Crônicas diversas Crônicas doutrinárias

Heróis, heróis exóticos e heróis anônimos

Na tentativa de abordar assunto com título tão desgastado, resolvo fazê-lo em três itens:

1. Herói, no sentido mais tradicional, é o homem – ou a mulher – notável por suas qualidades extraordinárias. Neste panteão, coloco governantes iluminados, filósofos, pensadores, líderes de resistência, cientistas dedicados… Até aqui, não falei nenhuma novidade, pois esses homens sempre foram considerados modelos a serem seguidos. Chamá-los-ia, simplesmente de… heróis, se é que ser herói é uma coisa simples!

2. Vivendo momentos de extrema turbulência no quesito herói, a humanidade vem questionando valores e rejeitando-os sem muita análise. A liberdade sem responsabilidade faz com que surjam personagens exóticos, facilmente alçados à condição de heróis. Dessa forma, modifica-se drasticamente o perfil dos ‘novos’ heróis, reverenciados por fãs inconseqüentes e irrefletidos:

  • ‘Reality Shows’ apresentados por cronistas inteligentíssimos – e isto é inegável! – apresentam bizarros e exóticos ‘heróis’ inescrupulosos. A rotina de suas ‘tarefas’ apresentará intrigas, brigas, antagonismos e libertinagens. Mas o público fã, em seu frenesi os manterá no ar porque a emissora estará vendendo… Nem que seja a alma para o ‘diabo’!
  • Artistas muito belos, mas desequilibrados, são mostrados pela mídia em seu apogeu e no seu declínio, este, na maioria das vezes lamentável, mas mesmo assim noticiado, ‘renoticiado’, em reportagens requentadas que a mim me dão asco!
  • Atletas regiamente remunerados, mas com padrão de comportamento pouco elogiável. Muitas vezes a mídia evidencia mais seu comportamento do que suas habilidades: O ‘topete’ é mais importante que o futebol.

3. Há, entretanto, uma terceira categoria de heróis. Anônimos eles contribuem para a construção de um mundo melhor:

  • O jovem que diz não às drogas e à promiscuidade;
  • O estudante atento a seus deveres e que não ‘cola’, mesmo tendo oportunidade;
  • O filho que cuida dos pais idosos ou enfermos;
  • O professor que leciona com dedicação, mesmo quando mal remunerado;
  • O empresário honesto, que não sonega tributos e nem lesa seus clientes.

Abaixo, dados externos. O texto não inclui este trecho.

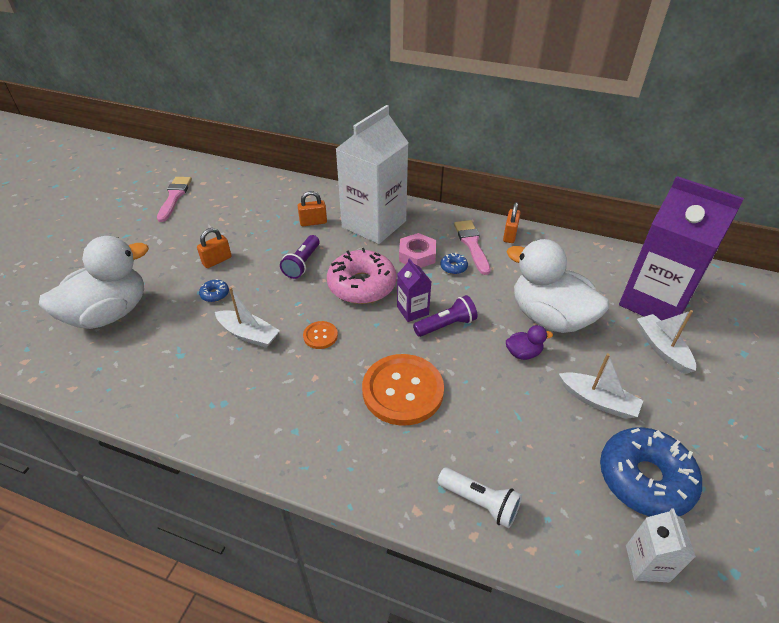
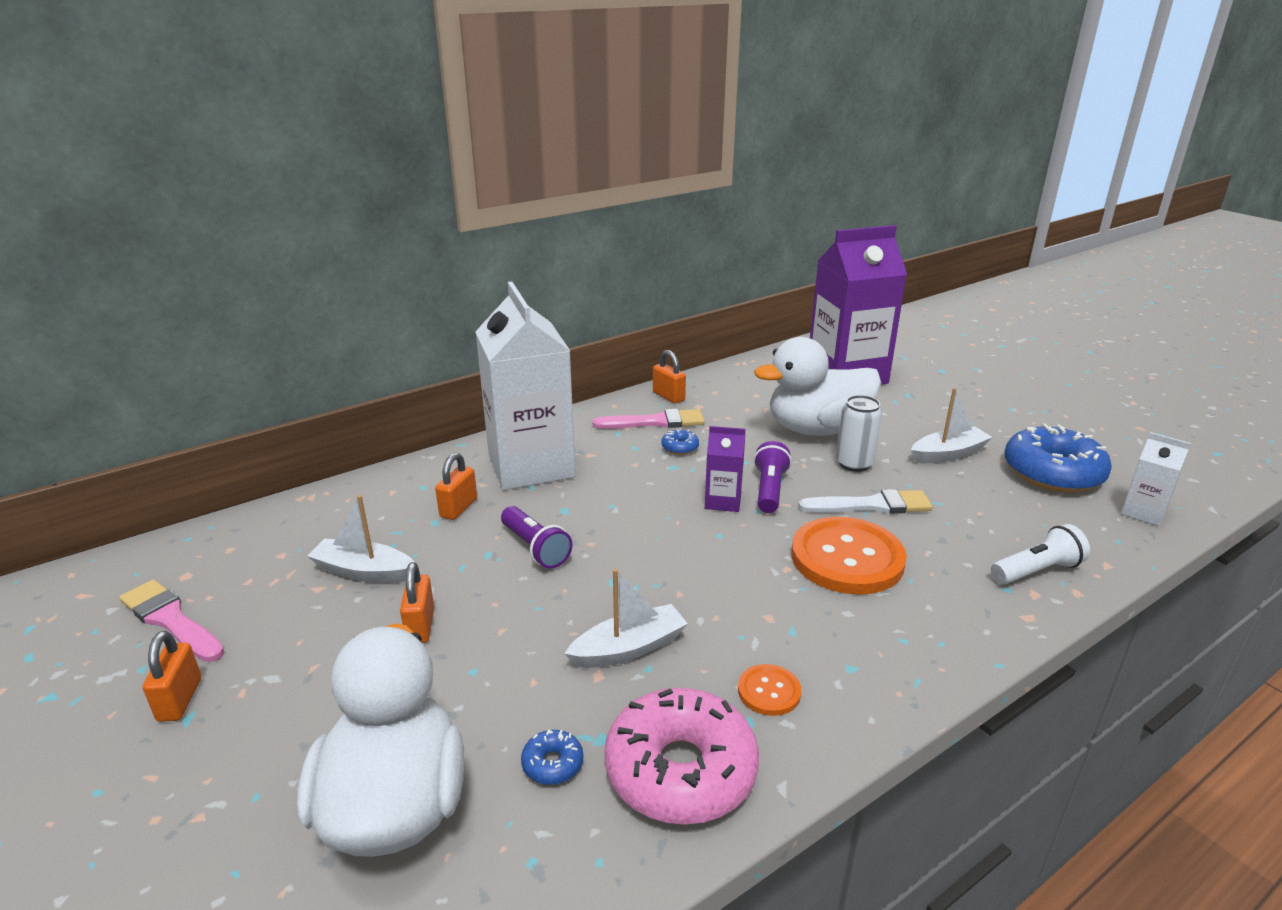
camera: 55 degrees left, 15 degrees down
(134, 227) = (180, 700): none -> orange padlock
(215, 294) = (500, 654): blue donut -> blue donut (552, 764)
(320, 336) = (697, 585): orange button -> orange button (769, 691)
(362, 285) = (637, 518): pink donut -> pink donut (680, 770)
(417, 255) = (630, 461): pink nut -> none
(472, 244) = (655, 422): pink brush -> pink brush turned 150 degrees clockwise
(478, 381) = (872, 505): none -> white brush
(523, 353) = (854, 464): purple duck -> white can
(662, 348) = (907, 398): white boat -> white boat (364, 571)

Vejam amigos leitores que há heróis e ‘heróis’… Lamentavelmente os tradicionais são esquecidos, os anônimos não ‘vendem’ e ainda são chamados de ‘trouxas’ e os exóticos são endeusados.

‘Hay’ que virar este jogo!

(Todas as expressões em itálico, foram retiradas do cap. Os verdadeiros heróis, do livro Momento Espírita, vol. 7, editora FEP– (Verão de 2011/12).